Our official cash rate is already at a record low and the dollar is near record highs. If there is renewed enthusiasm for the property market then it is probably at least in part because those rates are so low. If rates went lower still then that would be a counter balance to any effect the LVRs were having in the first place.
And if the dollar comes down that will be good news for exporters but bad news for consumers of imported goods. Prices for those things we import would rise, causing inflationary pressure which requires the Reserve Bank to raise rates.
The point is that these things are very complicated and there are many opposing forces at work in a modern economy. The outcomes of making a change are seldom linear.
But we'll hear plenty more about Reserve Bank reform from opposition parties over the coming months. The focus of the Greens on bank lending restrictions is part of a wider trend of calls to overhaul the Reserve Bank Act.
On the monetary policy front we hear arguments for a loosening of the focus on inflation and inclusion of other economic indicators in the Reserve Bank's reckoning - employment and GDP, for example.
There are some interesting ideas and there is always room for discussion but we should recognise that any radical shift in Reserve Bank policy risks breaking the rule behind that most basic of proverbs - a bird in the hand is worth two in the bush.
We know the Reserve Bank can control inflation but we do not know if changes to the act would succeed in controlling the dollar or creating jobs or improving the general well being of New Zealanders.
We also know that high inflation is disproportionately negative for lower wage earners who have to spend a higher percentage of their earnings on essential goods and services.
Labour, in particular, should remember that when working through its policies for next year's election.

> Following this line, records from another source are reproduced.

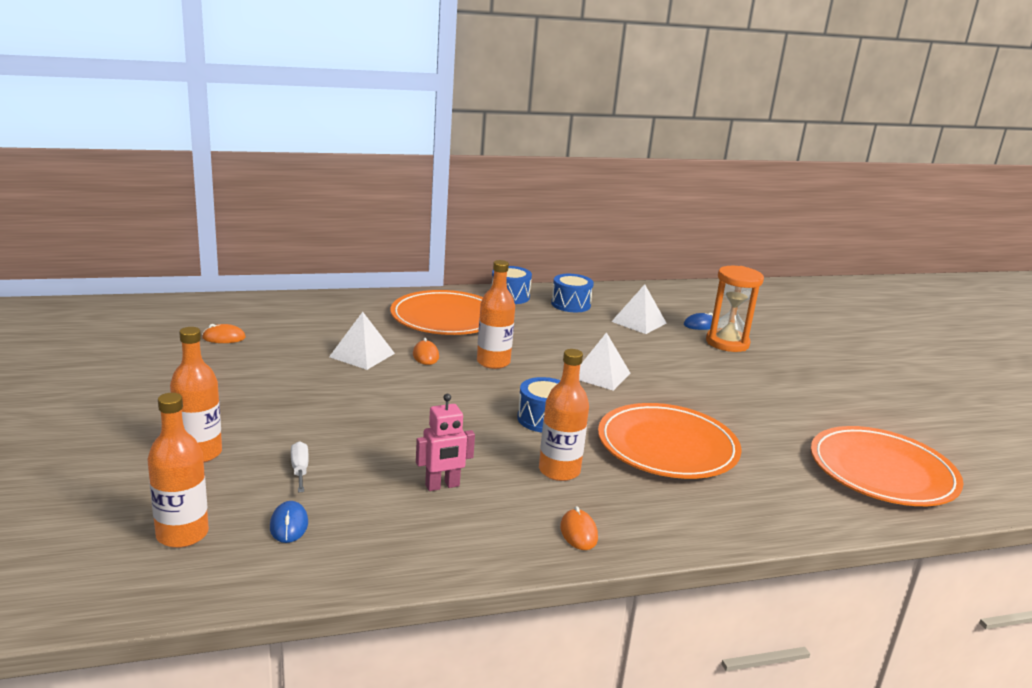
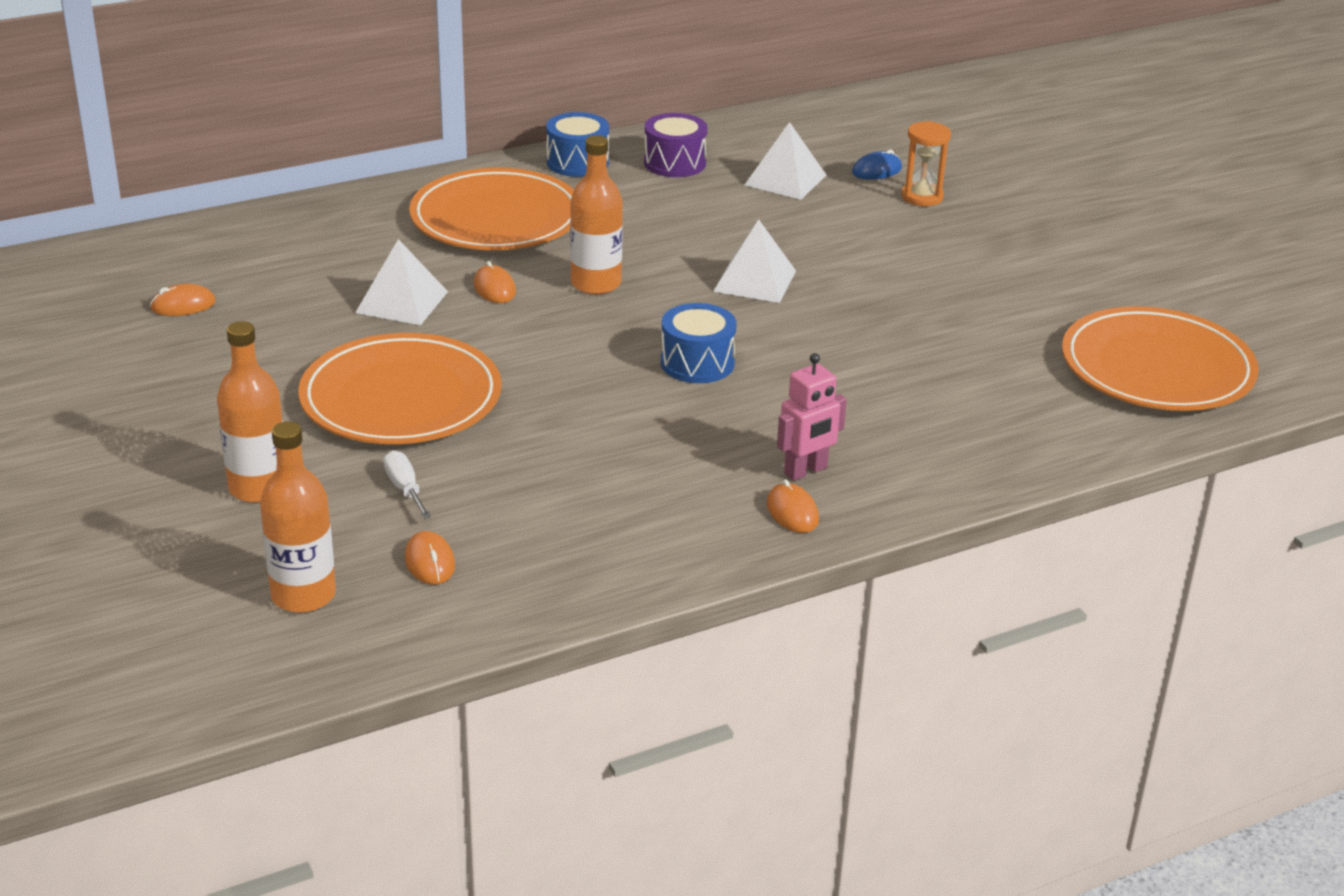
camera: 10 degrees left, 10 degrees up
(289, 525) = (429, 562): blue mouse -> orange mouse
(442, 486) = (600, 480): pink robot -> pink robot (806, 471)
(559, 471) = (742, 435): orange bottle -> none
(570, 304) = (674, 163): blue drum -> purple drum
(667, 446) = (874, 377): orange plate -> orange plate (401, 398)
(727, 343) = (922, 197): orange hourglass -> orange hourglass, size x0.65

The Clark/Cullen Government was well aware of it and didn't feel compelled to mess with the Reserve Bank Act even as New Zealand went through the biggest housing boom in a generation.
Given the historical likelihood that Labour will hold power again - either after 2014 or 2017 - the party needs to think very carefully about monetary policy.
Finance spokesman David Parker has indicated that this is a discussion worth having, which is fair enough, but it would be worrying to see the Labour Party captured by simplistic thinking of the smaller parties.
Nobody is arguing that the exchange rate and housing affordability are not major issues for the country.
But surely a bolder, more visionary approach is not to seek to drag house prices and the dollar down.
They'll all have different ideas about how to do it, but the goal of political parties across the political spectrum should be to lift wages up and to create an environment where exporters can survive even when the dollar is high.
Like it or not, we live in a Pacific paradise and as long as the rest of the world sees value in our economy then we will face upward pressure on property prices and the dollar.
This country needs policies which create wealth and share it with ordinary New Zealanders so the global market doesn't see them left behind in their own country.